Mit der Aufhebung der „Corona-Maßnahmen“ sah sich die Szene indes gezwungen, andere Themen aufzugreifen, um wieder mehr Menschen zu erreichen. Der Krieg Russlands gegen die Ukraine, steigende Energie- und Lebenshaltungskosten waren seitdem die bestimmenden Themen und oftmals in Mobilisierungsaufrufen festzustellen. 

„Delegitimierer“ stehen für neue Form des Extremismus

„Delegitimierer“ repräsentieren eine neue Form des Extremismus. So lassen sich die Akteure dieser Szene ideologisch keinem der bestehenden Phänomenbereiche wie dem Rechtsextremismus oder der Szene der „Reichsbürger“ und „Selbstverwalter“ zuordnen. Allerdings stellen die Verbreitung von Verschwörungstheorien, ein kategorisches Freund-Feind-Denken sowie die Ablehnung demokratisch getroffener Entscheidungen zumindest verbindende ideologische Elemente zu diesen anderen Formen des Extremismus dar. Es gibt eine weltanschauliche Schnittmenge zwischen „Delegitimierern“, Rechtsextremisten und „Reichsbürgern“. Zumal sie alle das Ziel verbindet, zentrale Prinzipien des Grundgesetzes außer Kraft setzen und die Funktionsfähigkeit des Staates sowie seiner Einrichtungen erheblich zu beeinträchtigen. 

„Delegitimierer“ agitieren und agieren in diesem Sinne gegen demokratisch legitimierte Repräsentantinnen und Repräsentanten sowie Institutionen des Staates, machen diese systematisch verächtlich und berufen sich dabei auf ein ihnen vermeintlich zustehendes Widerstandsrecht. Oftmals wird dabei die bestehende repräsentative Demokratie mit einer Diktatur gleichgesetzt und Regierungshandeln als faschistisch bezeichnet. Auf diese Weise soll die Bevölkerung verunsichert und ihr Vertrauen in das politische System und die freiheitliche Demokratie erschüttert werden. Die sogenannten Delegitimierer nutzen Demonstrationen, Kundgebungen und soziale Medien, um Einfluss zu gewinnen und um ihre demokratiefeindliche Propaganda zu verbreiten. Hierbei hat sich vor allem der Messenger-Dienst Telegram als zentrales Medium der Szene etabliert. Bundesweit kam es zu Einschüchterung von politischen Entscheidungsträgern mittels Drohbriefen oder Demonstrationen vor Privathäusern von Politikerinnen und Politikern. Eine extreme Ausprägung waren konkrete Mordpläne gegen ausgewählte Repräsentanten des Staates.

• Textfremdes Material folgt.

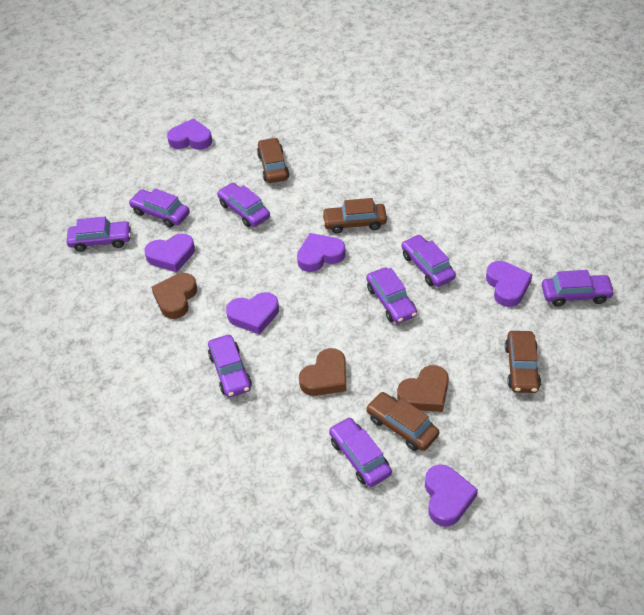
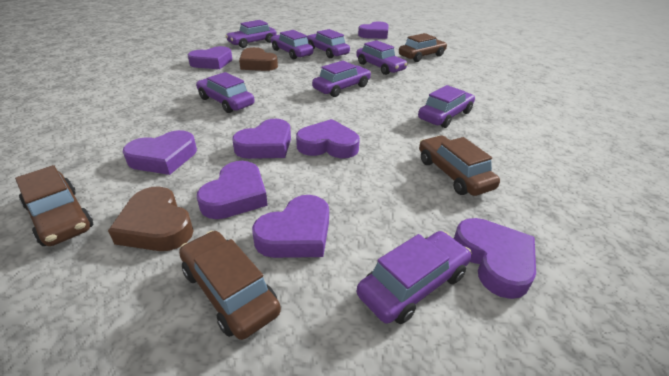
brown heart: 3 -> 2
purple heart: 6 -> 8

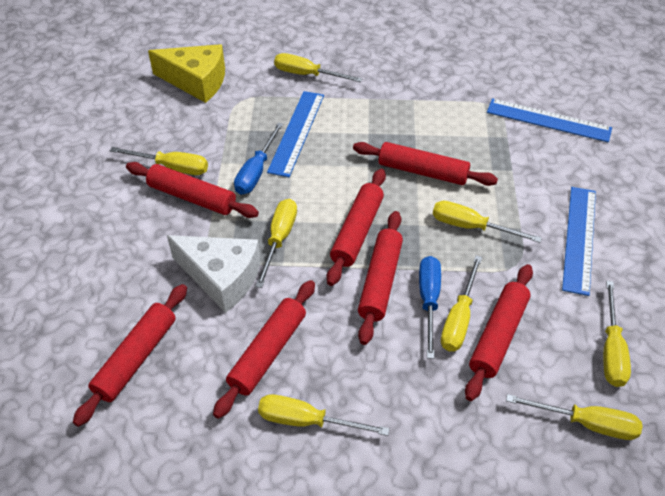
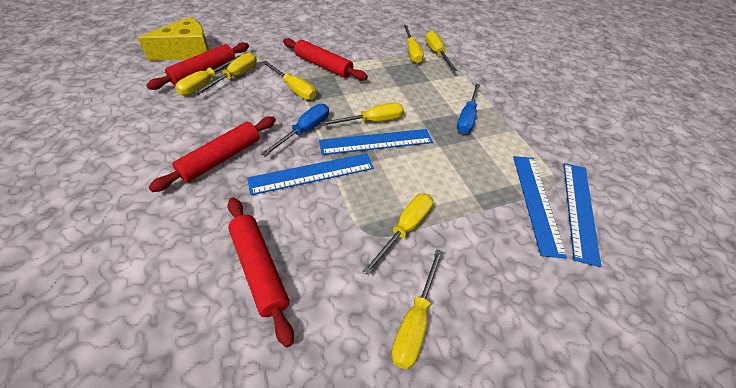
blue ruler: 3 -> 4
red rolling pin: 7 -> 4
white cheese: 1 -> 0

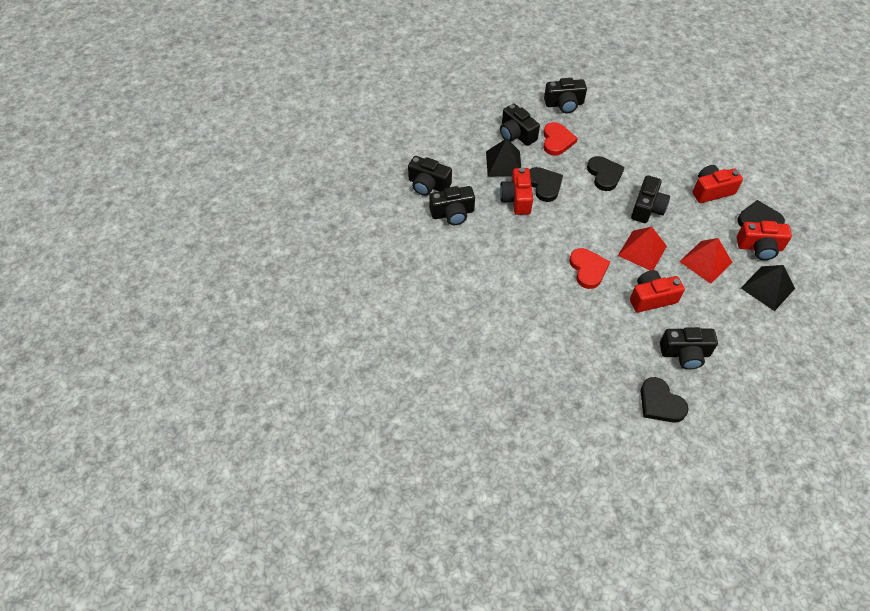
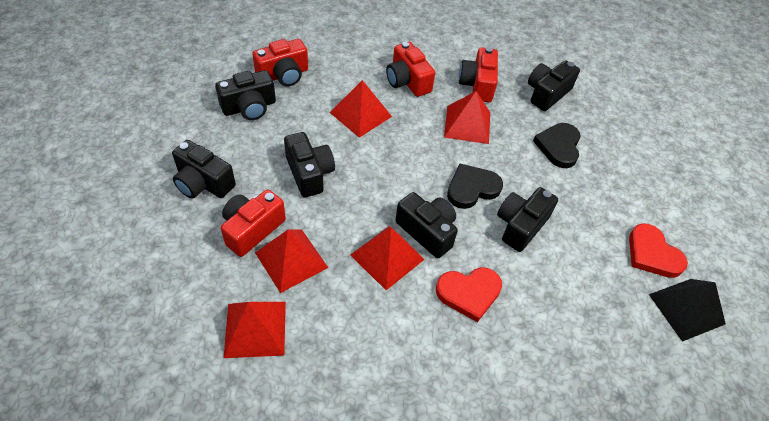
black heart: 4 -> 2
black pyramid: 2 -> 1
red pyramid: 2 -> 5

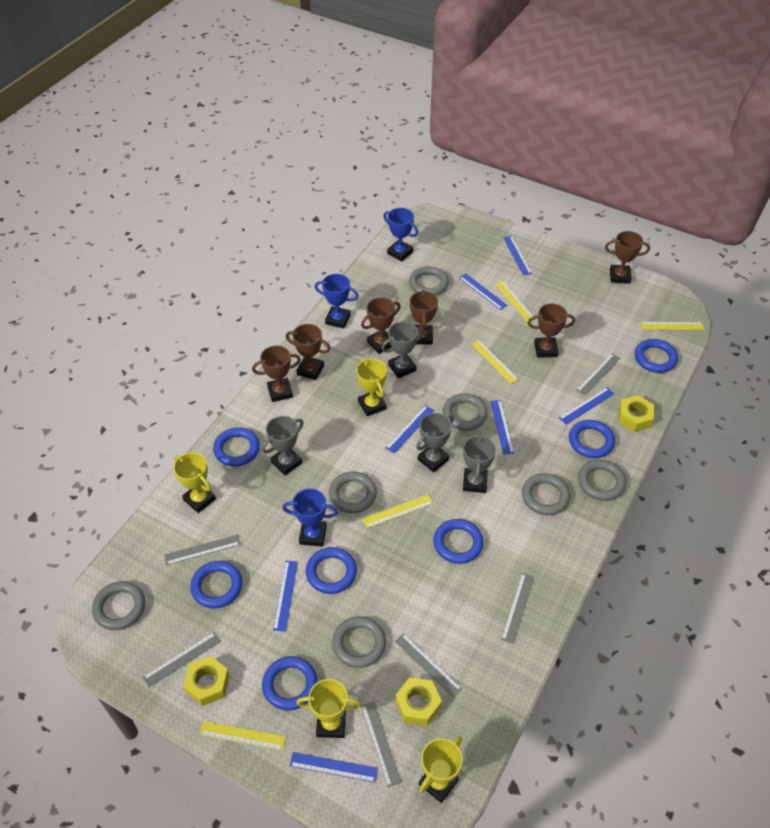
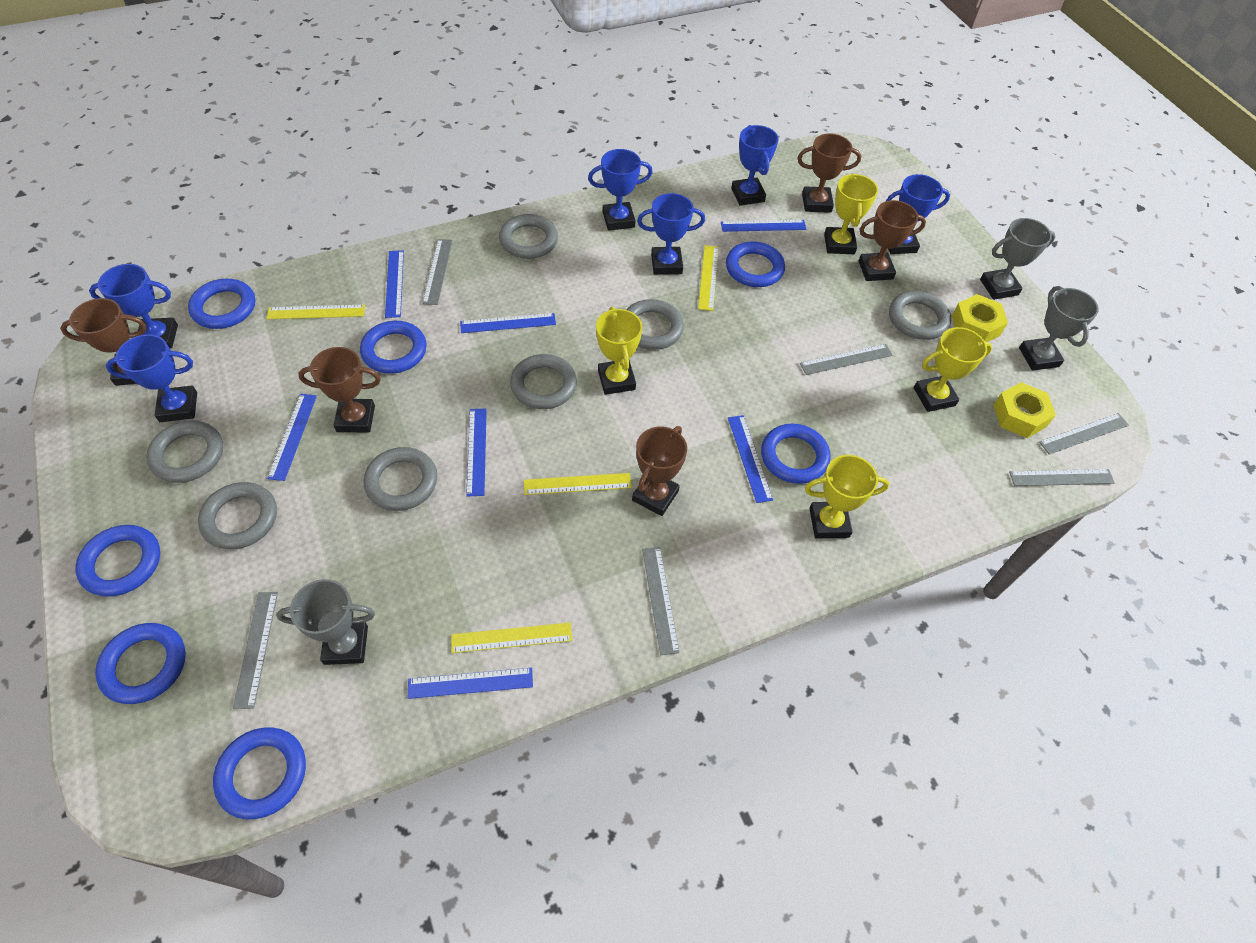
blue trophy: 3 -> 6
brown trophy: 6 -> 5
grey trophy: 4 -> 3
yellow nut: 3 -> 2
yellow ruler: 5 -> 4

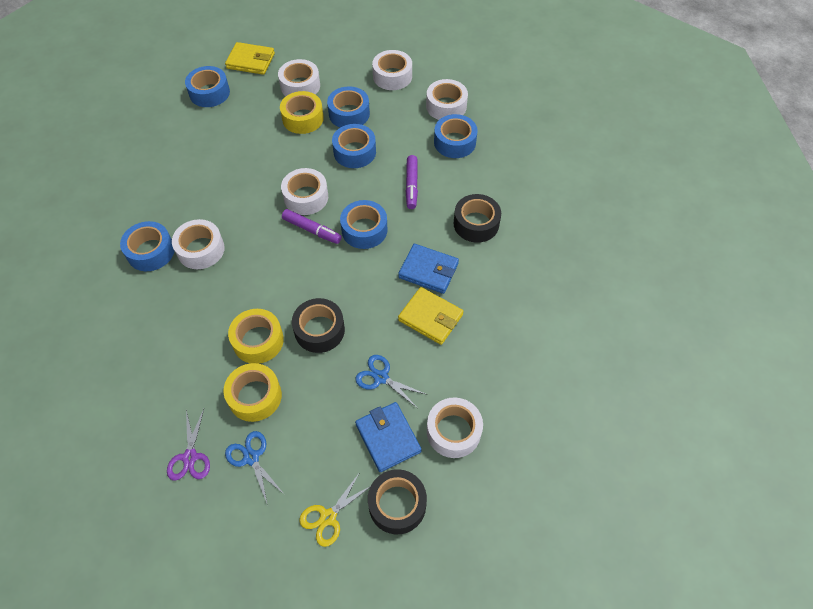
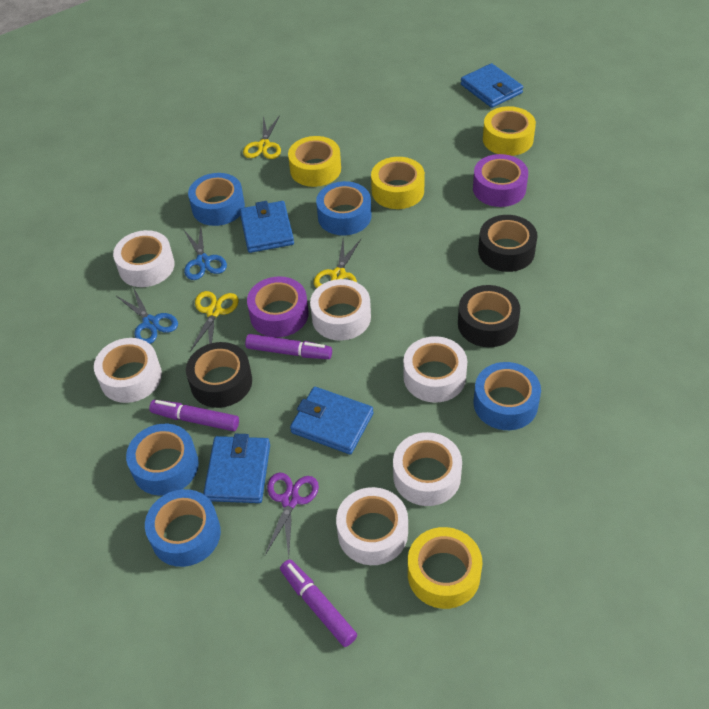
blue tape: 6 -> 5
blue wallet: 2 -> 4
purple marker: 2 -> 3
purple tape: 0 -> 2
yellow scissors: 1 -> 3
yellow tape: 3 -> 4
yellow wallet: 2 -> 0

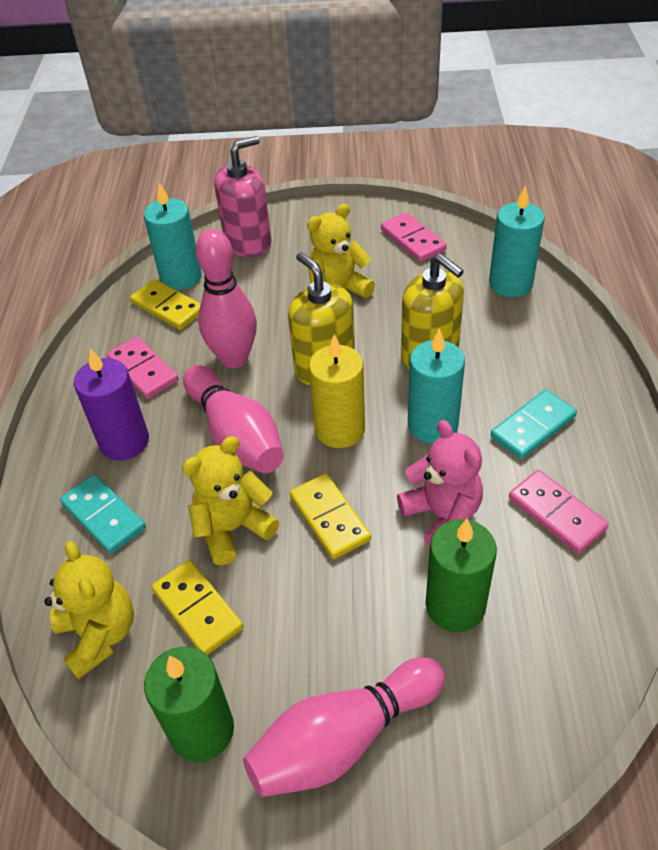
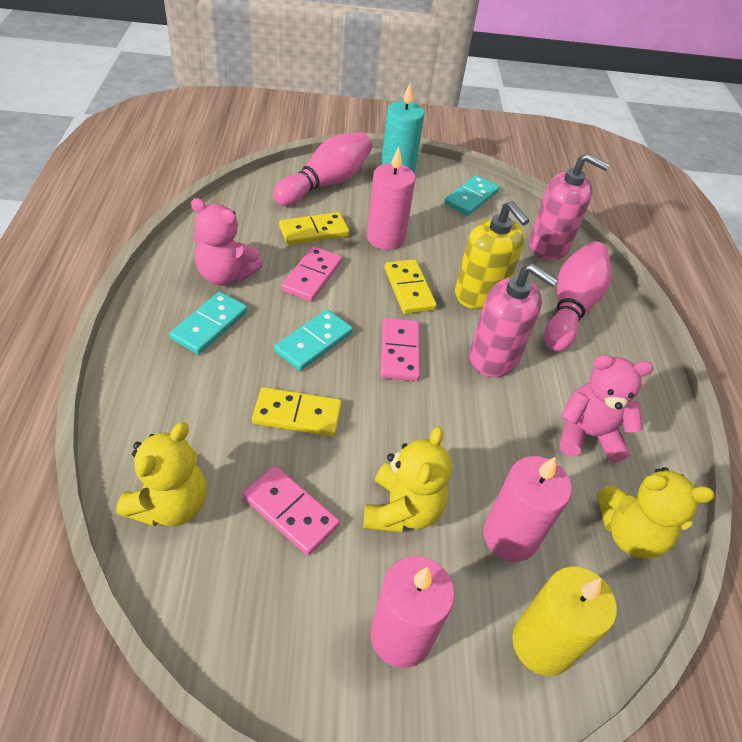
green candle: 2 -> 0
pink bowling pin: 3 -> 2
pink candle: 0 -> 3
pink soap dispenser: 1 -> 2
pink teddy bear: 1 -> 2
purple candle: 1 -> 0
turquoise candle: 3 -> 1
turquoise domino: 2 -> 3
yellow soap dispenser: 2 -> 1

Das Personenpotenzial im Phänomenbereich „Verfassungsschutzrelevante Delegitimierung des Staates“ beläuft sich für 2022 in Rheinland-Pfalz auf rund 40 Personen. Bislang hat sich im Land noch keine extremistische Gruppierung beziehungsweise Organisation etabliert, die dauerhaft und nachhaltig öffentlichkeitswirksam in Erscheinung tritt. Vielmehr sind es Einzelpersonen und eher lose Netzwerke von Personen bis hin zu klandestinen Gruppierungen.